I have to say, I'm of the opinion that we are made to walk in bare feet, if we'd needed some heel support, our body would have made more padding and lift on our heels naturally, so having a heel on a shoe is not good for our posture or the way we walk.  In fact, we are not supposed to walk with the heel striking the ground first, but in fact for our foot to land more in the middle, which it apparently naturally does when not wearing shoes.   Most people have shortened their Achilles tendon by wearing any sort of heel (even the quite low ones found in many of the supposedly better, more supportive shoes), so wearing completely flat shoes becomes uncomfortable as it stretches it out.
The only problem with not wearing shoes is the issues of cut feet, so we have to put something on them to protect them from the environment.  Hard concrete and asphalt is not so fun to walk on with bare feet.  From an article in The New York Magazine:
Last year, researchers at the University of the Witwatersrand in Johannesburg, South Africa, published a study titled “Shod Versus Unshod: The Emergence of Forefoot Pathology in Modern Humans?” in the podiatry journalThe Foot.The study examined 180 modern humans from three different population groups (Sotho, Zulu, and European), comparing their feet to one another’s, as well as to the feet of 2,000-year-old skeletons. The researchers concluded that, prior to the invention of shoes, people had healthier feet. Among the modern subjects, the Zulu population, which often goes barefoot, had the healthiest feet while the Europeans—i.e., the habitual shoe-wearers—had the unhealthiest. One of the lead researchers, Dr. Bernhard Zipfel, when commenting on his findings, lamented that the American Podiatric Medical Association does not “actively encourage outdoor barefoot walking for healthy individuals. This flies in the face of the increasing scientific evidence, including our study, that most of the commercially available footwear is not good for the feet.” (read the rest of the article)
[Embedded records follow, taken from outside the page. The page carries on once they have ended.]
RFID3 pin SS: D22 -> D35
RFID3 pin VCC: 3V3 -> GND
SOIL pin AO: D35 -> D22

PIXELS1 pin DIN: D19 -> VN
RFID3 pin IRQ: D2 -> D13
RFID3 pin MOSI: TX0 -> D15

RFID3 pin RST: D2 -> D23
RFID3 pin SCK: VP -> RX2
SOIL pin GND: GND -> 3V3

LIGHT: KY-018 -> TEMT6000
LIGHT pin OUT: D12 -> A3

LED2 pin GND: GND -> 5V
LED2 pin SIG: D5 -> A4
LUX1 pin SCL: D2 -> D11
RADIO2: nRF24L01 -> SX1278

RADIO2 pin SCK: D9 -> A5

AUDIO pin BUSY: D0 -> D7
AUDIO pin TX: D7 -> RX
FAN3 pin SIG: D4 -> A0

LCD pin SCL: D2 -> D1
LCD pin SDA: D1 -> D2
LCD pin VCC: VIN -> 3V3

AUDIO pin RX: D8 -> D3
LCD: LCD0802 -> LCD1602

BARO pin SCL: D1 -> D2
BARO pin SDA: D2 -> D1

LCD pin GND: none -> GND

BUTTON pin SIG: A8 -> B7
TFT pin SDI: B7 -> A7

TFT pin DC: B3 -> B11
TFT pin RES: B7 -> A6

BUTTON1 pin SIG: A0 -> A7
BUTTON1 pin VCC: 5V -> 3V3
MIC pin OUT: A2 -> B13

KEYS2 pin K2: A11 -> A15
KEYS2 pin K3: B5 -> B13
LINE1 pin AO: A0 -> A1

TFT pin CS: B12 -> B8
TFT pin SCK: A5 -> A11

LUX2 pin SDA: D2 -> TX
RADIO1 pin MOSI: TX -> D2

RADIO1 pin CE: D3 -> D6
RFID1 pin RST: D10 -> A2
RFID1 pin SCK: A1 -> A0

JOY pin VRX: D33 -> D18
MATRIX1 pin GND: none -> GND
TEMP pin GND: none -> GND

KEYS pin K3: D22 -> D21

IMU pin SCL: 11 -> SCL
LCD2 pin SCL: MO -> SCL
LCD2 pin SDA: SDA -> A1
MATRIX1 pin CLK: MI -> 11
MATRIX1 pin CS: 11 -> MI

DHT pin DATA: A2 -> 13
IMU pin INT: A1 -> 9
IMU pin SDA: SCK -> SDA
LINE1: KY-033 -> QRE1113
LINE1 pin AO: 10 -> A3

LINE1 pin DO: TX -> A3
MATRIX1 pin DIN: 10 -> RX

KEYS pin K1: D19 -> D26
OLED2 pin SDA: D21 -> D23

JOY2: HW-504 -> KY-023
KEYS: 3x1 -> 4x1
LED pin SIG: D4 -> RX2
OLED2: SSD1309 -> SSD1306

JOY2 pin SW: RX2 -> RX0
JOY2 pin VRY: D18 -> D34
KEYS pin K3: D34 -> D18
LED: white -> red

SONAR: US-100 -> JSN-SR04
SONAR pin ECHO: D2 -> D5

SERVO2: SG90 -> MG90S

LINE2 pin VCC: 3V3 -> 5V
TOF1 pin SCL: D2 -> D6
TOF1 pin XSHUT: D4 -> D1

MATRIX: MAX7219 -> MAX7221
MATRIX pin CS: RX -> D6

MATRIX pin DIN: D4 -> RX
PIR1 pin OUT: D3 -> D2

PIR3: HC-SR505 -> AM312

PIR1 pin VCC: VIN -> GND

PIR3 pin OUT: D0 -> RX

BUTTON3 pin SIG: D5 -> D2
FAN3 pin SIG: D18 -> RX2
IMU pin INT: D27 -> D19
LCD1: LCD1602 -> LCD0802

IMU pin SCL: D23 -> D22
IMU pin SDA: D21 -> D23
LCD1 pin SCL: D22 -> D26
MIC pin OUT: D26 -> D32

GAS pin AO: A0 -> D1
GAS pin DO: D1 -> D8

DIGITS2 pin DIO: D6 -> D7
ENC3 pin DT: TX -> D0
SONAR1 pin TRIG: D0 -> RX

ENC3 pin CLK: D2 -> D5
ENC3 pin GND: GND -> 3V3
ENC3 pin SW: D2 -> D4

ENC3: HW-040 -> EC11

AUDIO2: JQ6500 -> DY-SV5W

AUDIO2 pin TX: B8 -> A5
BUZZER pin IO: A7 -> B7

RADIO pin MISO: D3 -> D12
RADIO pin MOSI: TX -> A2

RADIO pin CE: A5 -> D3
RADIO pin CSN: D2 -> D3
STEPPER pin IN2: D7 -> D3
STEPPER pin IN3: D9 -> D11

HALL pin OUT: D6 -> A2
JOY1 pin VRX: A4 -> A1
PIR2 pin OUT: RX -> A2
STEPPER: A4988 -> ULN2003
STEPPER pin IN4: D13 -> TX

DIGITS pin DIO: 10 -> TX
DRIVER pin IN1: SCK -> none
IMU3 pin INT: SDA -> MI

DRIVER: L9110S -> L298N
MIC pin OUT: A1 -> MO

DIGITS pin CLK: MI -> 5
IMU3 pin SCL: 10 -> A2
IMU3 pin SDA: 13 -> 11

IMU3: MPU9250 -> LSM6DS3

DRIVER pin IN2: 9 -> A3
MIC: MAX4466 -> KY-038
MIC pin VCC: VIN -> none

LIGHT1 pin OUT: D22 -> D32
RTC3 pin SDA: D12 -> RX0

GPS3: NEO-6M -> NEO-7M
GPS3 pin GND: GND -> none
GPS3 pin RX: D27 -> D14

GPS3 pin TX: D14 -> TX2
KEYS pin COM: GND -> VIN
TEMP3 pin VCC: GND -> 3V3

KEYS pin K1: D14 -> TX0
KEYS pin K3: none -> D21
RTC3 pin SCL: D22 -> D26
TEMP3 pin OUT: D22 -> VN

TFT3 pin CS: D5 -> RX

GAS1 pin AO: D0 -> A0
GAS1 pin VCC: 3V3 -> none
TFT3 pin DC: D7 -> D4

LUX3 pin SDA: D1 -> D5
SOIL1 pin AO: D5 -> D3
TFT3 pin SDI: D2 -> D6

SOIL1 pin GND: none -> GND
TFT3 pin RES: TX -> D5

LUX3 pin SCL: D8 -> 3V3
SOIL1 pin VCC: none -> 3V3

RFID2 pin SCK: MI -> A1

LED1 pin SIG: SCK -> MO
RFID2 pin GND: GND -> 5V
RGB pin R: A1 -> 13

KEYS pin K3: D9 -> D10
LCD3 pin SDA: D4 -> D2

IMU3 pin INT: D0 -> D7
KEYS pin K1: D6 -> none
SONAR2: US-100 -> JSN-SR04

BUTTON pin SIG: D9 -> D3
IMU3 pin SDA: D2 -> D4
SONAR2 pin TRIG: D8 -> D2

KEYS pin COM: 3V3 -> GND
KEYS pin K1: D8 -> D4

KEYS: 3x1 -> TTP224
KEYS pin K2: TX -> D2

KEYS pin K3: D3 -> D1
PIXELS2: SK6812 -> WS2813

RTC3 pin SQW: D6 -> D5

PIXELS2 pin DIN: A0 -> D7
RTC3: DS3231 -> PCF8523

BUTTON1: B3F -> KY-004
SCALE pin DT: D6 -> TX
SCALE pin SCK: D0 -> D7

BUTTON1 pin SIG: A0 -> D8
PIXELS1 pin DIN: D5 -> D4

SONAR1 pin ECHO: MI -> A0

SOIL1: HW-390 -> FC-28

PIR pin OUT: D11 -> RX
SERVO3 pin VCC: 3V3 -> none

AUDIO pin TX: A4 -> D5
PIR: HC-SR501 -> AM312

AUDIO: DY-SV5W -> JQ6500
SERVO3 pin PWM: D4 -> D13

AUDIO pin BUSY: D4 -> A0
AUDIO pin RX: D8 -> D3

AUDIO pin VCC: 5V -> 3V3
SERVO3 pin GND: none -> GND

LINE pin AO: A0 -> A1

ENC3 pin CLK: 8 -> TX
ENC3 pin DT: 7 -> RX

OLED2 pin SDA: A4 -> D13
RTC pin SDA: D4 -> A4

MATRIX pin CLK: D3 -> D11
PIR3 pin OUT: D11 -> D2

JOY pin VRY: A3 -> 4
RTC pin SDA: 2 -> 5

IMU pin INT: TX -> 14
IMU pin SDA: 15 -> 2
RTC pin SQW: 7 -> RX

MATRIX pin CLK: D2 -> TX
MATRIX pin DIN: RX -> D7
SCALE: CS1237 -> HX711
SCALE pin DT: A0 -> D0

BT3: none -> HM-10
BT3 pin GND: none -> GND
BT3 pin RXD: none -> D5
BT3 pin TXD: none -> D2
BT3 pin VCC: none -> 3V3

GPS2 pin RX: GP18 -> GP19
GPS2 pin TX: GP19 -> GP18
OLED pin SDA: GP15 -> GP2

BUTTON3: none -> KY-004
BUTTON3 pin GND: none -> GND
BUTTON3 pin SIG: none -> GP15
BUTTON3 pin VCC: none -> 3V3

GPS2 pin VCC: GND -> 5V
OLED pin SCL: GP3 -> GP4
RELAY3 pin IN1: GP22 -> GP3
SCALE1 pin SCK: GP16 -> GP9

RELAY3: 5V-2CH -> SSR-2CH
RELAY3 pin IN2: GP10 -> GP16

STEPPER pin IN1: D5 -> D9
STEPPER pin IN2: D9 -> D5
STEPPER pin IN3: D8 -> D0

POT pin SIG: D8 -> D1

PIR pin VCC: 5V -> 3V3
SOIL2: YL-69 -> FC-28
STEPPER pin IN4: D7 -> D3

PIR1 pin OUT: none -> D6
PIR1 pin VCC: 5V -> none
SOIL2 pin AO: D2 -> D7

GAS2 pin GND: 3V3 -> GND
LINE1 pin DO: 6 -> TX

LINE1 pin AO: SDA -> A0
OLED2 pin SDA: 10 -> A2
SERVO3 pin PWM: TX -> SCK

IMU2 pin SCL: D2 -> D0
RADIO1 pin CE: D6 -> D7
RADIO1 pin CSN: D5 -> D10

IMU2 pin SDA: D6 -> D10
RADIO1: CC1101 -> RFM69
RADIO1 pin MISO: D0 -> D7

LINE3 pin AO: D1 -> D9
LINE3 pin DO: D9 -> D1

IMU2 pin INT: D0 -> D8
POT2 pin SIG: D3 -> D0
Flats, Heels, Bare Feet - what is really good for your feet?

pic from NY Mag


I have to say that even though I love my shoe collection, I find all shoes uncomfortable in some way, flat, heels of all heights and particularly anything with an 'orthotic' or arch support are the worst for me.  I do a lot of barefoot walking, round my house, and outside my house and in the park on the grass.  I've always walked barefoot where possible and my feet are probably the stronger for it as they are not reliant on padding.  If you look at the pic above, you can see that shoes make us walk differently.    Interestingly, after looking at this picture I got up and walked around my house, wearing very flat ballet flats, and noticed that I tend to walk more like the barefoot picture than the shoe picture example, probably as I spend so much time walking without shoes already.
The reality is, I will still wear shoes, I don't really want to spend my time surrounded in the shops or restaurants by bare feet, and I'll still wear my heels, but again, I wear them to walk from the car to somewhere where I know I'm going to sit down.  But I'll stop feeling middle-class guilt that my parents tried to instill (they never went without shoes) that somehow I was not proper running around the house and garden in my bare feet.
My chiropractor has always recommended walking round the house in bare feet, she thinks it's better for both my feet and my spine than wearing shoes.
What do you think? Do you walk around without shoes on?  Do you find it comfortable or uncomfortable?  
I know that there are a lot of people who make a lot of money out of us selling us scientifically created shoes with lots of different padding features... but isn't that what manufacturers do, create a problem and then sell us the solution?
What's your opinion on this study and how we walk and whether or not shoe manufacturers are selling us support we don't really need?